Spurred by knee-replacement candidates who were “sitting on the sidelines,” the device maker sought a “concise and straightforward” way to convey the story behind its ceramic Triathlon Knee, says Patrick Treacy, VP and GM for knee reconstruction at the manufacturer.The knee is more circular than oval, but Stryker's “single-radius design philosophy” messaging had not resonated with patients or surgeons.

Enter inVentiv Health's GSW, which rebranded the device as the GetAroundKnee. After unveiling the new messaging to its sales force and then to surgeons, three TV spots were launched appealing to Baby Boomers, making the case for circular motion: a nostalgic bike-riding scene, an SUV and bowling. The :30 spots were used individually and in print, and a free pedometer app debuted in November.
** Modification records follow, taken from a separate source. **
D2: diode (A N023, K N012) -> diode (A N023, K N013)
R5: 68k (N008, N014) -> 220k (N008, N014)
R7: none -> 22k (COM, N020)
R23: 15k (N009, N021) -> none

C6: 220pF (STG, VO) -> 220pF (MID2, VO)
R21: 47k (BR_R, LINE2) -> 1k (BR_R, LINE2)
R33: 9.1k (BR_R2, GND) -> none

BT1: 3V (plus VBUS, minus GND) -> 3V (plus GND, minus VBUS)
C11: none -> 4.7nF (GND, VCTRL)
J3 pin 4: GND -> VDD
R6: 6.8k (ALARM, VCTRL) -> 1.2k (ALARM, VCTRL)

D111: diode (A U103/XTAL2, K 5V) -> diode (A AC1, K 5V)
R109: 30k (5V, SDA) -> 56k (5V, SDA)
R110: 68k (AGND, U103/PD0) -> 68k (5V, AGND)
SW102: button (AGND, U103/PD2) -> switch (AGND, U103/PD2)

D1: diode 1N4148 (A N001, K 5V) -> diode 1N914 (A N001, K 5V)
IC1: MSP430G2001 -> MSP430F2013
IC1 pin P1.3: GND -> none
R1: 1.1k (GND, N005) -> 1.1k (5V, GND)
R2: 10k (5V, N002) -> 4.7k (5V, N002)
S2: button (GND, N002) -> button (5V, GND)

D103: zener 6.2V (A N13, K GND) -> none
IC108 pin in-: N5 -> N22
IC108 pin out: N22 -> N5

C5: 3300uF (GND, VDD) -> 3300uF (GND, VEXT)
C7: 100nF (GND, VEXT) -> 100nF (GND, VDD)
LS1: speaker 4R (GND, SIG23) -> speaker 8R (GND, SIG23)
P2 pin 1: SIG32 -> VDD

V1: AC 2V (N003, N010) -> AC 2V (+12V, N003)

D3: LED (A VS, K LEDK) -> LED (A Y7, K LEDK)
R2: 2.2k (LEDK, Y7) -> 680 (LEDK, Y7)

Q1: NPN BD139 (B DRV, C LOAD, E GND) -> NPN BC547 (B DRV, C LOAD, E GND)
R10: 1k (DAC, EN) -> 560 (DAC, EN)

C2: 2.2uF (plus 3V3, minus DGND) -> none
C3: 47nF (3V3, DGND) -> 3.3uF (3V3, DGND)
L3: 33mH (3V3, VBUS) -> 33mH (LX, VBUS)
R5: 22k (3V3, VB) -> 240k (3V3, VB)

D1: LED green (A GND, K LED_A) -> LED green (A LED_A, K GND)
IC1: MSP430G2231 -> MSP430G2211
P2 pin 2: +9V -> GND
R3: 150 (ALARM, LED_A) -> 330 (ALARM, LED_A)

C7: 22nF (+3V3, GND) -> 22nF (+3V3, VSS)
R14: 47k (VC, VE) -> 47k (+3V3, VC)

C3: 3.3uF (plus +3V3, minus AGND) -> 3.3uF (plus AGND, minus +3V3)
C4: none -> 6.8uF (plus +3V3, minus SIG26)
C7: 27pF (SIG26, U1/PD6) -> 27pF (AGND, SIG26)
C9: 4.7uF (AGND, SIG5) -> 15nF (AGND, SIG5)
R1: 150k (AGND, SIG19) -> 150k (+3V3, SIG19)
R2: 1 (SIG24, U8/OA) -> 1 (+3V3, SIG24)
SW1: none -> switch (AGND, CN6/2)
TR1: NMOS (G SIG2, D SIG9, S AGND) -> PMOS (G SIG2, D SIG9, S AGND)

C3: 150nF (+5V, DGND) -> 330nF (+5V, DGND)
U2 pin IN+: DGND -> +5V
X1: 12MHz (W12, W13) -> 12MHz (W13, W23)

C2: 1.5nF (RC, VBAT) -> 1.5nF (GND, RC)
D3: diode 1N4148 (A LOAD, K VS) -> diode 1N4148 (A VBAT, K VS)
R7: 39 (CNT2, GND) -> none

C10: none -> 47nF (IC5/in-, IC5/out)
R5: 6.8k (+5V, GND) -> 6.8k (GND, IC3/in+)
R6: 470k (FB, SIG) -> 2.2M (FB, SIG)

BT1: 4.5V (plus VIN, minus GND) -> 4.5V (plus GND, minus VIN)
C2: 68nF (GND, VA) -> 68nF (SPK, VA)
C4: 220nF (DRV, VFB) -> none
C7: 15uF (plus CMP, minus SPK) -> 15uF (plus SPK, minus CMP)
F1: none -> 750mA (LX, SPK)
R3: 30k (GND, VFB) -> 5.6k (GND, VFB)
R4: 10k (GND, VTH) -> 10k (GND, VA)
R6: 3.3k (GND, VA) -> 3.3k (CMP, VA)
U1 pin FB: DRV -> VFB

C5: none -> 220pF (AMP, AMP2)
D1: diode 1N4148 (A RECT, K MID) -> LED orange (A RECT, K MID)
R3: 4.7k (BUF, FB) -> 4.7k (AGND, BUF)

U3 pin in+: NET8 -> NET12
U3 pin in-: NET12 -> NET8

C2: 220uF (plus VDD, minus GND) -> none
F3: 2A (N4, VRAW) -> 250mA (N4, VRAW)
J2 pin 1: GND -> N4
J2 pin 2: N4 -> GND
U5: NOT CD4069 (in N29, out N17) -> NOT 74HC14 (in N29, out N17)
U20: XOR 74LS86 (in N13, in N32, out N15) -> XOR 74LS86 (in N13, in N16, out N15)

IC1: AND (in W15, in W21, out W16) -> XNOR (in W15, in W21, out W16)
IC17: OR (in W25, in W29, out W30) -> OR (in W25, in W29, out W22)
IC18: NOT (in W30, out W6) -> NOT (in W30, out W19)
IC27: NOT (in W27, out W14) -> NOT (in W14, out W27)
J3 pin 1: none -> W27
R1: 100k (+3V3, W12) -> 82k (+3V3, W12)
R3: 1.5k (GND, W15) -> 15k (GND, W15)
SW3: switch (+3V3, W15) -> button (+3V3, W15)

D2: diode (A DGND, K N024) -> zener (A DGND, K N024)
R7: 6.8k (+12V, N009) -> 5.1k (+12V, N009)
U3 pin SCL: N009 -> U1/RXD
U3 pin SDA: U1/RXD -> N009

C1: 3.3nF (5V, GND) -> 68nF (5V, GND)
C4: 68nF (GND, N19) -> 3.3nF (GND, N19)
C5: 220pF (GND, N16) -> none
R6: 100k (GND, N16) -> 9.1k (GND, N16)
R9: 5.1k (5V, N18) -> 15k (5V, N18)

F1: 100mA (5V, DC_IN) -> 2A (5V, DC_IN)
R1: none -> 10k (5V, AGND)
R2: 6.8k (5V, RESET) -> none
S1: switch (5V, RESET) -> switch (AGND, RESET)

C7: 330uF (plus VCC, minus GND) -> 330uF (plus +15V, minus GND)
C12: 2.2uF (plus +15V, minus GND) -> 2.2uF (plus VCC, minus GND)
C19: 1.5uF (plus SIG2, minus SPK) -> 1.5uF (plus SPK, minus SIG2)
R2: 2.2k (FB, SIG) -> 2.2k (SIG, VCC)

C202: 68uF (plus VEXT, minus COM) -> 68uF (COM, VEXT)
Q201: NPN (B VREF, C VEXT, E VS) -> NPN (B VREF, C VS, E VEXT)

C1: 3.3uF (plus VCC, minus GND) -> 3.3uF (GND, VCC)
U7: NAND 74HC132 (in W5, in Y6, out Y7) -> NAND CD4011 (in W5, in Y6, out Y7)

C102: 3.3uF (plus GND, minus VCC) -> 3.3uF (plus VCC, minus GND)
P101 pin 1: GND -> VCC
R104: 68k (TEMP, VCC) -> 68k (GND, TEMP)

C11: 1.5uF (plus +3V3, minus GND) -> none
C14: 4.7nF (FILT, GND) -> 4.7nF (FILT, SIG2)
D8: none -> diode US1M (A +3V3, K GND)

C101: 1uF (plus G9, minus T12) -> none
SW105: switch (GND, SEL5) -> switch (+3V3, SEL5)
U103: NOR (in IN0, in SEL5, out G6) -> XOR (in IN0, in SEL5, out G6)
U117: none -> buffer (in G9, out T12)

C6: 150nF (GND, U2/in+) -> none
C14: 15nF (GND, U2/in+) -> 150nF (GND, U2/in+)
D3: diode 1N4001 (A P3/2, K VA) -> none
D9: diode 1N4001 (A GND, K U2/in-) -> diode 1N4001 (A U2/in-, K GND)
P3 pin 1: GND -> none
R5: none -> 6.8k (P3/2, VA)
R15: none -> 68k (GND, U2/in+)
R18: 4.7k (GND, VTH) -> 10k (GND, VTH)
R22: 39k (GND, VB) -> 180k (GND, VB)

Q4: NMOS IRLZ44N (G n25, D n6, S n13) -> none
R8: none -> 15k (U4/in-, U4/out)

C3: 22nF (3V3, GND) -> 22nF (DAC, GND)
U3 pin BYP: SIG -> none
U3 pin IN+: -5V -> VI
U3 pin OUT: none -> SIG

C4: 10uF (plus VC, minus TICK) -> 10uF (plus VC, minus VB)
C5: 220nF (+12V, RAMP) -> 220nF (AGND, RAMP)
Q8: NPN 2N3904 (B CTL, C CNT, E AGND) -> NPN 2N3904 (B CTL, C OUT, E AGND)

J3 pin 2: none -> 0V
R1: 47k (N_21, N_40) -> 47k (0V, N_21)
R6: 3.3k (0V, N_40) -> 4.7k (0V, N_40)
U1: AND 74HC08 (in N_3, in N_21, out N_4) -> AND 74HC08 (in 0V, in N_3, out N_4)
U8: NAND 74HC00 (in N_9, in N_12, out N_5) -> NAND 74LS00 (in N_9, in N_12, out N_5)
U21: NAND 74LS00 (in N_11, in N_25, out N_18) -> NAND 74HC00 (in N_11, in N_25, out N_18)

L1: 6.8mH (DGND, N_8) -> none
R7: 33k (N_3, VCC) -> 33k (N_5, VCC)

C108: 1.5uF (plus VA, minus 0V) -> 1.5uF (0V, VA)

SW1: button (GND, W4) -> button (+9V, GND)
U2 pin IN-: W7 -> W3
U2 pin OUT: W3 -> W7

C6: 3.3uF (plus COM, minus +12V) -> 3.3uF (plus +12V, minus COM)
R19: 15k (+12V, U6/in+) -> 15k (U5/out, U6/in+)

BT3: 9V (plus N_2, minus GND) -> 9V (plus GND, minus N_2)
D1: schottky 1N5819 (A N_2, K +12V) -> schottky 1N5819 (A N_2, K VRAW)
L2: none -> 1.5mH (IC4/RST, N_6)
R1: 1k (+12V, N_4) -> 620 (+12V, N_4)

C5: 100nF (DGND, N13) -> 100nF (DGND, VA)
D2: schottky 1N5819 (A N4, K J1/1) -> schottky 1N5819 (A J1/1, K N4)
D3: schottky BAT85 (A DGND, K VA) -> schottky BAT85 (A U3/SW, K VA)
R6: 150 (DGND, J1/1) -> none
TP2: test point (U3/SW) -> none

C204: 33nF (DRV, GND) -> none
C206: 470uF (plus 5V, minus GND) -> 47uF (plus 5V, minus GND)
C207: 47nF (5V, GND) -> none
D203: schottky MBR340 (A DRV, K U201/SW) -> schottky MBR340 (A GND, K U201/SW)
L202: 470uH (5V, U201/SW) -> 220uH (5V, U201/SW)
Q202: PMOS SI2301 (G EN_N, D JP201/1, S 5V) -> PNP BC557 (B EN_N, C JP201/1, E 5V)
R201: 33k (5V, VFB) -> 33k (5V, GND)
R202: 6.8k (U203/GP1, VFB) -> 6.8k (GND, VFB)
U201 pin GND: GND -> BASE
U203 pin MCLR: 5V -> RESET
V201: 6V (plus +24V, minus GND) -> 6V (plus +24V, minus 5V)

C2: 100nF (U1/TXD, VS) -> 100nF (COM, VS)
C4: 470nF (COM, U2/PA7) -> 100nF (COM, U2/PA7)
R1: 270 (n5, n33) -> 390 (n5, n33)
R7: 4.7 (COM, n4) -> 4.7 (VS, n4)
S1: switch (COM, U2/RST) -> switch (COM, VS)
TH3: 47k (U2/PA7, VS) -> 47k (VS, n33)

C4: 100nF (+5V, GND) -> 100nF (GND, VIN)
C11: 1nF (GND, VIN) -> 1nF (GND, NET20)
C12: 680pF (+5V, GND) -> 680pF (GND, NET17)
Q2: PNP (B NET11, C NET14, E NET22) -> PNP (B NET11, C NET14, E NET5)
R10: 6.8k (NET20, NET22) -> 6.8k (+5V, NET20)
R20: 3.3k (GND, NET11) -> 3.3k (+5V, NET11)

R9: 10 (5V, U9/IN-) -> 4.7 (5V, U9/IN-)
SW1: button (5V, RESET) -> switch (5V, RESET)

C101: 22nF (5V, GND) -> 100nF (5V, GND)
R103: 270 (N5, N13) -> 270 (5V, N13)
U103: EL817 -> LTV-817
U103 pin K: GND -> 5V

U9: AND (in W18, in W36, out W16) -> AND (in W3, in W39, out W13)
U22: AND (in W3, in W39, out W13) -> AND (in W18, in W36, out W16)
KPIs have tracked along with expectations during the first year, says Tony Cambria, Stryker marketing communications manager: hits to the brand microsite (500,000 UVs), surgeon locator look-ups (100,000) and calls to surgeons (9,000). This year, it's launched a :60 spot and is expanding into such media as outdoor, theaters and PCP seminars, all leveraging the core design philosophy and message. Stryker has also started to roll out a professional campaign internationally.

Key to the campaign was GSW's ability to translate the knee's design into a simple message that got knee-replacement candidates  to ask their surgeon questions about the kind of device they'd be getting. On each media channel, consumers saw a consistent call to action, “Ask if it's right for you,” pointing them toward the necessary consult.

And all components honed in on the same emotional bandwidth. “When it comes to decision-making, probably 5% of it is rational, 95% is emotional,” says Johann Ferreira, SVP with GSW. “When you say ‘emotion,' one tends to go into a negative space…We discovered that happiness and positivity are emotions, as well.”